Isuzu Traga./Isuzu-astra.com
Harianjogja.com, KARAWANG—PT Isuzu Astra Motor Indonesia (IAMI) mencatatkan capaian baru di industri otomotif nasional. Seluruh kendaraan komersial yang diproduksi perusahaan tersebut kini telah mengantongi sertifikat tingkat komponen dalam negeri (TKDN), menjadikannya satu-satunya produsen kendaraan komersial di Indonesia yang mencapai status tersebut.
Pencapaian ini tidak hanya memperkuat posisi Isuzu di industri otomotif nasional, tetapi juga menunjukkan semakin besarnya peran komponen lokal dalam rantai produksi kendaraan di Indonesia. Kementerian Perindustrian (Kemenperin) berharap capaian tersebut dapat menjadi inspirasi bagi pelaku industri lain untuk meningkatkan penggunaan produk dalam negeri.
Pengakuan tersebut disampaikan Kepala Pusat Peningkatan Penggunaan Produk Dalam Negeri Kemenperin, Kris Sasono Ngudi Wibowo, dalam seremoni pencapaian produksi ke-300.000 unit Isuzu Karawang Plant di Kabupaten Karawang, Jawa Barat, Senin (20/7/2026). Capaian produksi tersebut diraih dalam kurun waktu 10 tahun sejak pabrik mulai beroperasi pada 2015.

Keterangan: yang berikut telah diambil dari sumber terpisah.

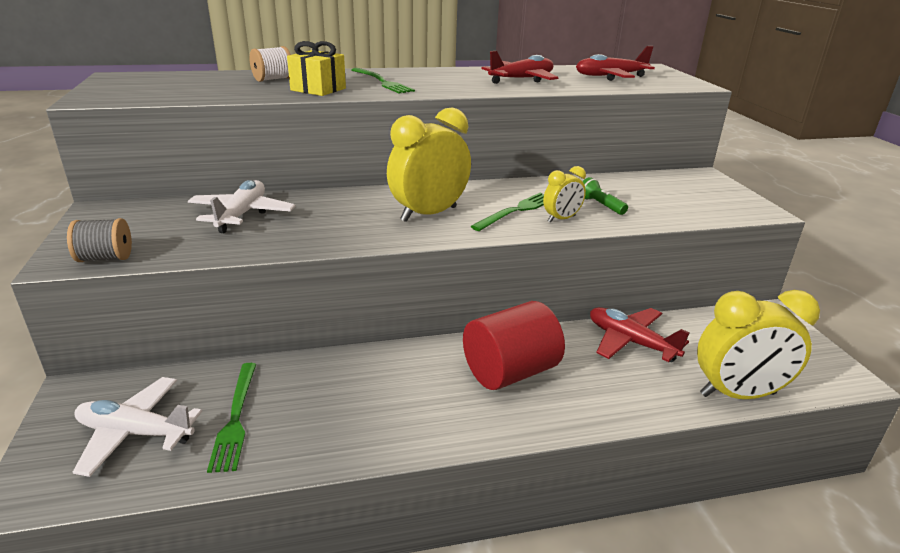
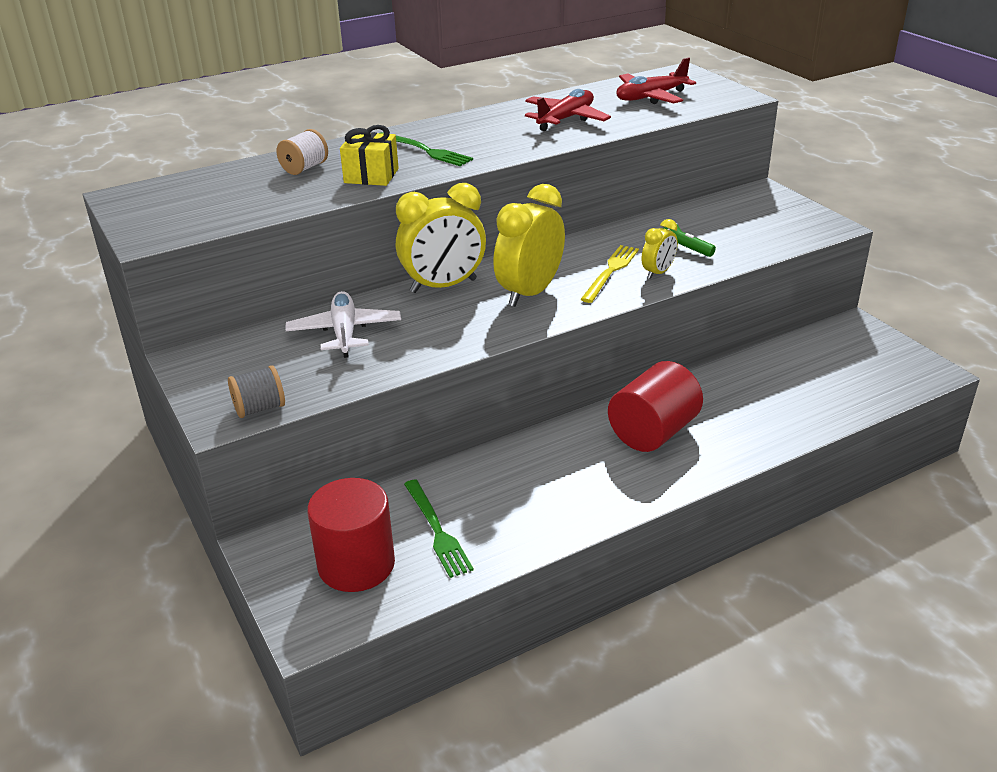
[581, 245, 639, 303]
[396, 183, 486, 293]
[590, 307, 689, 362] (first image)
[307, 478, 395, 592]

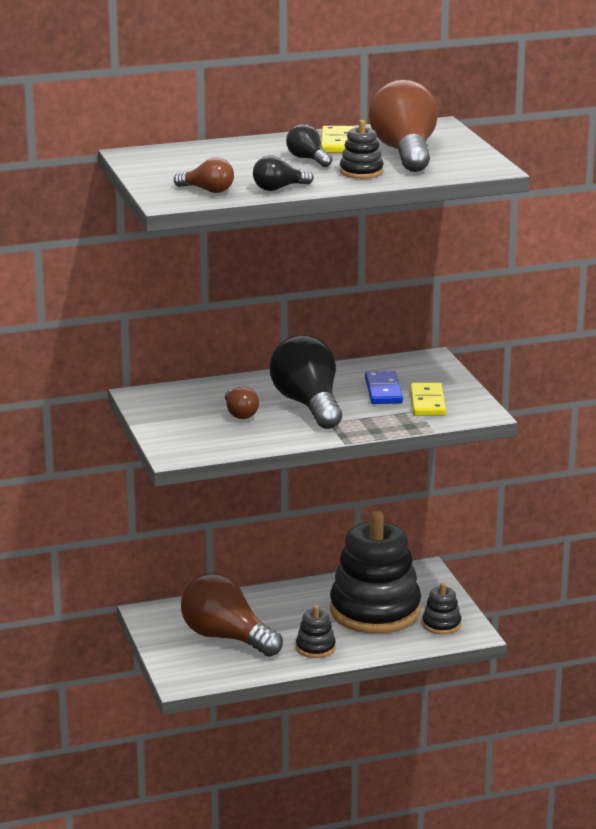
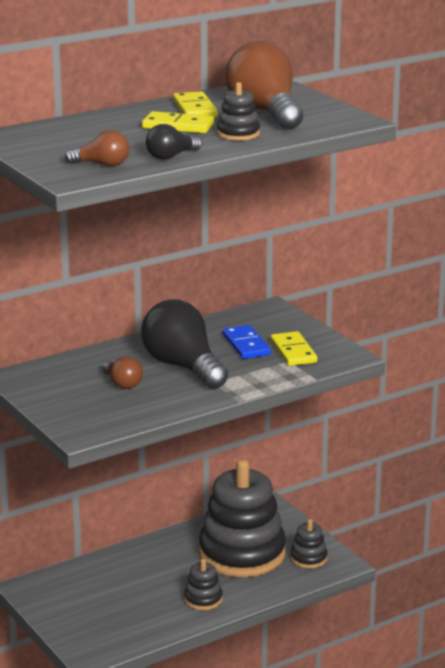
[142, 111, 214, 133]
[181, 573, 283, 657] (first image)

"PT IAMI adalah satu-satunya industri yang memproduksi kendaraan komersial yang semua produknya ber-TKDN," kata Kris.
Ia menjelaskan, hingga saat ini Isuzu telah memiliki 33 sertifikat TKDN dengan capaian tertinggi nilai TKDN ditambah bobot manfaat perusahaan (BMP) mencapai lebih dari 62 persen.
Menurut Kris, capaian tersebut menjadi salah satu bukti komitmen perusahaan dalam meningkatkan penggunaan komponen lokal sekaligus memperkuat struktur industri nasional melalui keterlibatan berbagai pelaku usaha dalam rantai pasok domestik.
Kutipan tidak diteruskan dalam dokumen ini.